Zuviel erzählen sollte man nicht über Ekmans Tanzstücke, denn sein choreografisches Prinzip ist „Überraschung“. Deshalb sind Fragen nach seinen Vorbildern obsolet. Dann aber nennt er doch: „Pina Bausch und Peeping Tom“. Mokieren kann er sich darüber, dass er als „Genie“ bezeichnet wird. „Was ist den das ein Genie? Ich bin ein harter Arbeiter.“ Fragen beantwortet Alexander Ekman gern mit Gegenfragen, um zu sagen, was ihm am Herzen liegt. Also lautet die Frage nicht „Meditieren Sie, um Kräfte zu sammeln?“ oder „Haben Sie Angst, dass Ihnen die Ideen ausgehen?“ (Immerhin wird in fünf Jahren sein Œuvre auf nahezu 100 Werke angewachsen sein, behält er das Tempo, in dem er Tanzstücke, auch im Film und in der Werbung, aus dem Boden stampft.) Sondern: „Woher kommen die Ideen? Wo sitzt die Inspiration?“ Und ergänzend: „Was ist denn Kunst? Was ist ein Künstler, ein Genie.“ Die Antwort bleibt er schuldig, doch das ist Methode. Schließlich ist es auch edler zu fragen, als Antworten zu geben. Die muss das Publikum selber finden.
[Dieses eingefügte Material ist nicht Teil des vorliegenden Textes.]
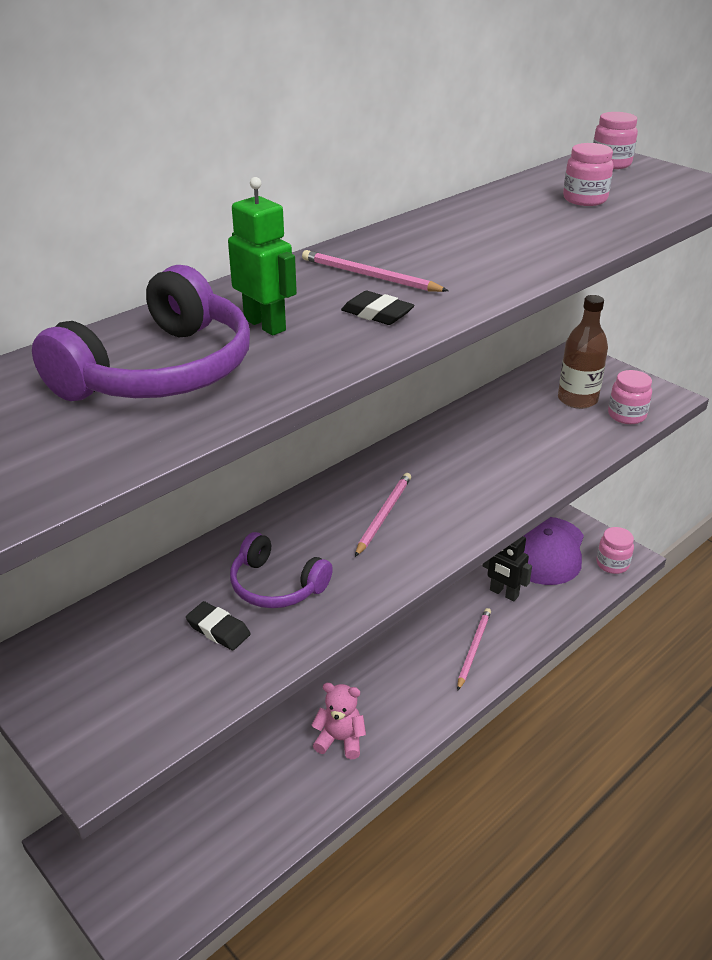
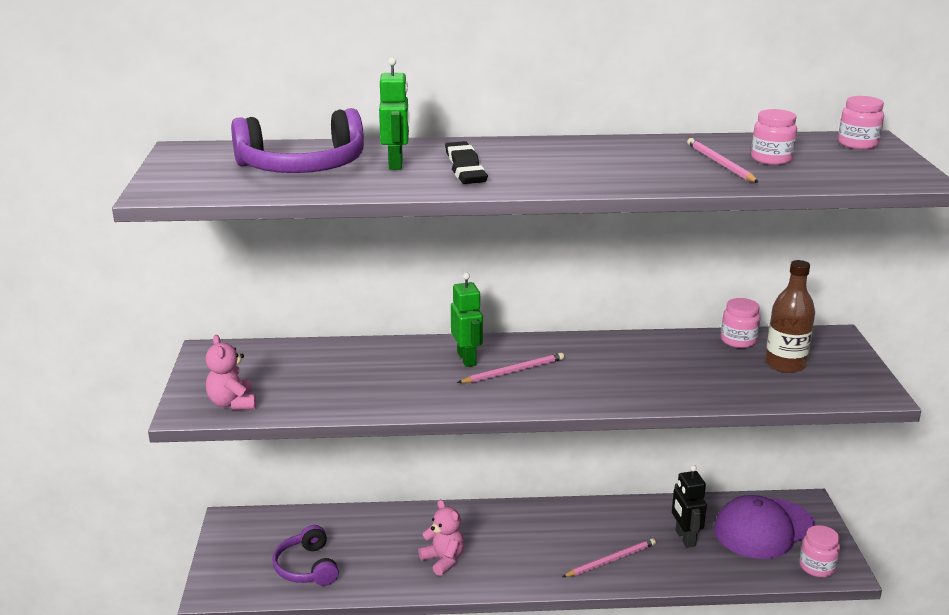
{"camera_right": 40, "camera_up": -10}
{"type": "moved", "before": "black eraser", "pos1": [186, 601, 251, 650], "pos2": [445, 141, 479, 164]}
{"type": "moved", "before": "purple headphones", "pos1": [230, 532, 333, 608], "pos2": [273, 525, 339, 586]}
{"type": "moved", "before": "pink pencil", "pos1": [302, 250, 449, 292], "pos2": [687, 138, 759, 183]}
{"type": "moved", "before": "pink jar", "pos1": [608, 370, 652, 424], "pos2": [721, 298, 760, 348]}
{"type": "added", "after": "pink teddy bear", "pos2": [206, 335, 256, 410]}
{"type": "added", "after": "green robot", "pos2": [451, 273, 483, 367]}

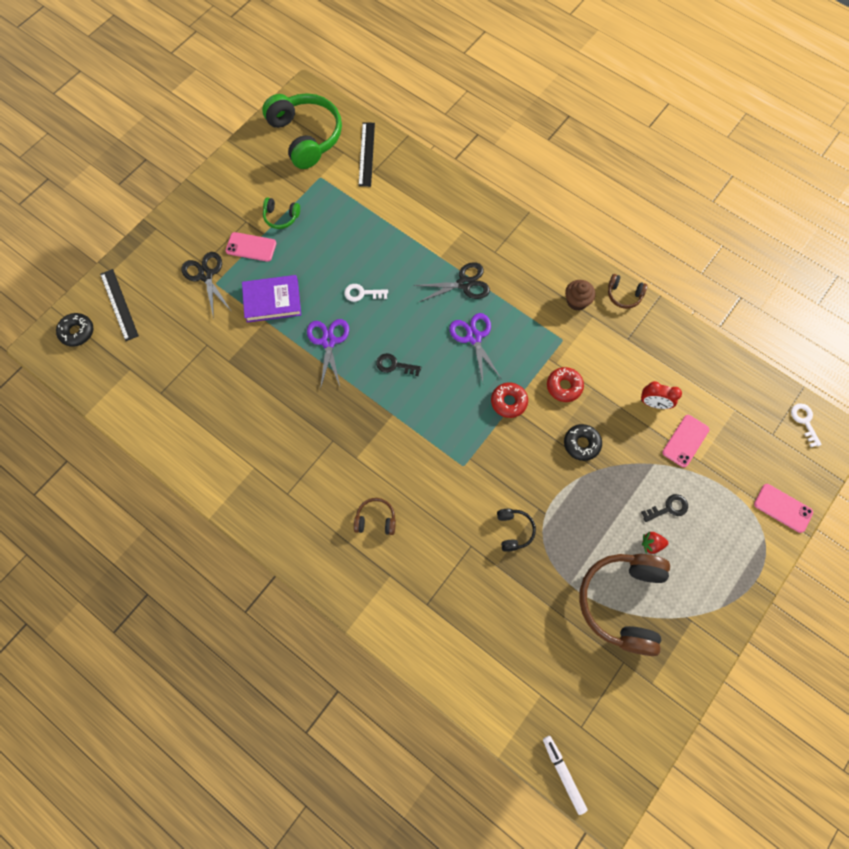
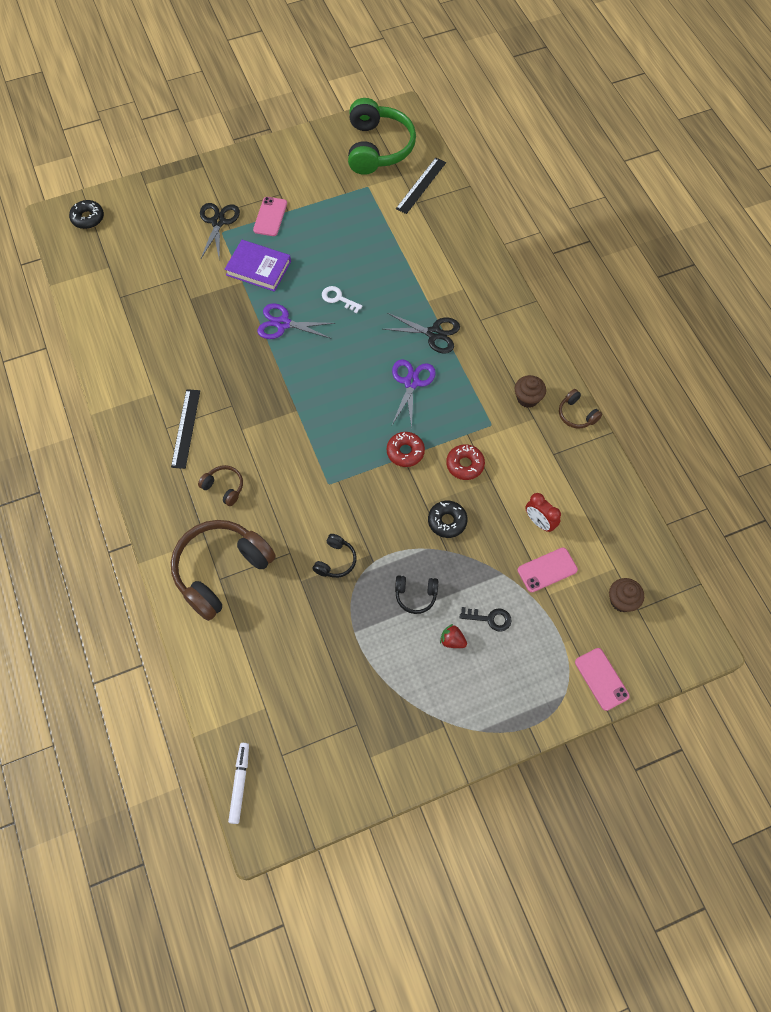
{"camera_right": 30, "camera_up": -5}
{"type": "moved", "before": "black ruler", "pos1": [100, 269, 139, 341], "pos2": [171, 389, 200, 469]}
{"type": "turned", "before": "pink phone", "pos1": [226, 232, 276, 262], "pos2": [253, 197, 287, 236], "turn": 60}
{"type": "removed", "before": "green headphones", "pos1": [263, 197, 300, 229]}
{"type": "turned", "before": "purple scissors", "pos1": [307, 319, 349, 389], "pos2": [257, 303, 335, 339], "turn": -105}
{"type": "removed", "before": "black key", "pos1": [376, 353, 421, 376]}
{"type": "moved", "before": "brown headphones", "pos1": [579, 554, 670, 656], "pos2": [171, 520, 276, 621]}
{"type": "removed", "before": "white key", "pos1": [791, 403, 822, 447]}
{"type": "added", "after": "black headphones", "pos2": [395, 575, 438, 614]}
{"type": "added", "after": "brown cupcake", "pos2": [609, 578, 644, 612]}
Fragen statt Antworten. Auch Fragen nach den Prinzipien seiner Choreografien, nach einer bestimmten Bewegungssprache oder Grundsätzen, fordern die Gegenfrage:„Warum choreografieren?“ Darauf gibt es eine ausgiebige, ja begeisterte Antwort: „Um das Publikum in Erstaunen zu versetzen, um es zu berühren, aus dem Alltag heraus zu lösen und auch ihm etwas über sich selbst zu erzählen. Um es zu inspirieren und zu beeindrucken.“ In diesem Sinn hält er seine Stücke auch für „unterhaltend.“ Wobei er nach mehr nahezu 15 Premieren, die er in aller Welt mit „Cacti“ gefeiert hat, auch weiß, dass sein Humor und seine Art zu unterhalten nicht überall gleich geschätzt und verstanden werden. Den Tänzern und Tänzerinnen, die alle den selben rasanten, ja furiosen Bewegungsabläufen folgen müssen, jedenfalls, so meint er, gefällt, was er macht: „Es ist so etwas anderes, als alles, was sie bisher gemacht haben. Ich habe schon das Gefühl, dass sie es mögen.“
Gerne hört er sie in den ersten Probenphasen auch ihre Meinung an, denn „Choreografie ist ja nicht nur, Schritte und Armbewegungen zu erfinden, sondern auch schwere Teamarbeit und Kommunikation. Und ich will dass sich die Tänzer mit mir wohl fühlen.“ Und mit diesem Bekenntnis darf man Alexander Ekman durchaus ernst nehmen. Immer kann man sich dessen aber nicht sicher sein. Was zum Beispiel bedeuten die Kakteen, die tatsächlich jede Tänzerin, jeder Tänzer umarmen müssen? Oder die aus dem Himmel fallende Katze? „Kakteen sind Kakteen. Es ist wie es ist. Und man darf sich ruhig fragen: ‚Warum?’ Das Unerwartete ist das Spannende. Alles dürfen meine Stücke sein, nur nicht langweilig.“ Über Tanz, der ihn langweilt, hat er einiges zu sagen. Doch das wird nicht weiter erzählt.
Van Manen | Ekman | Kylián, Premiere am 9. Mai 2015, Wiener Staatsballett in der Staatsoper.
Weitere Vorstellungen. 13., 15. Mai; 10., 12. Juni 2015.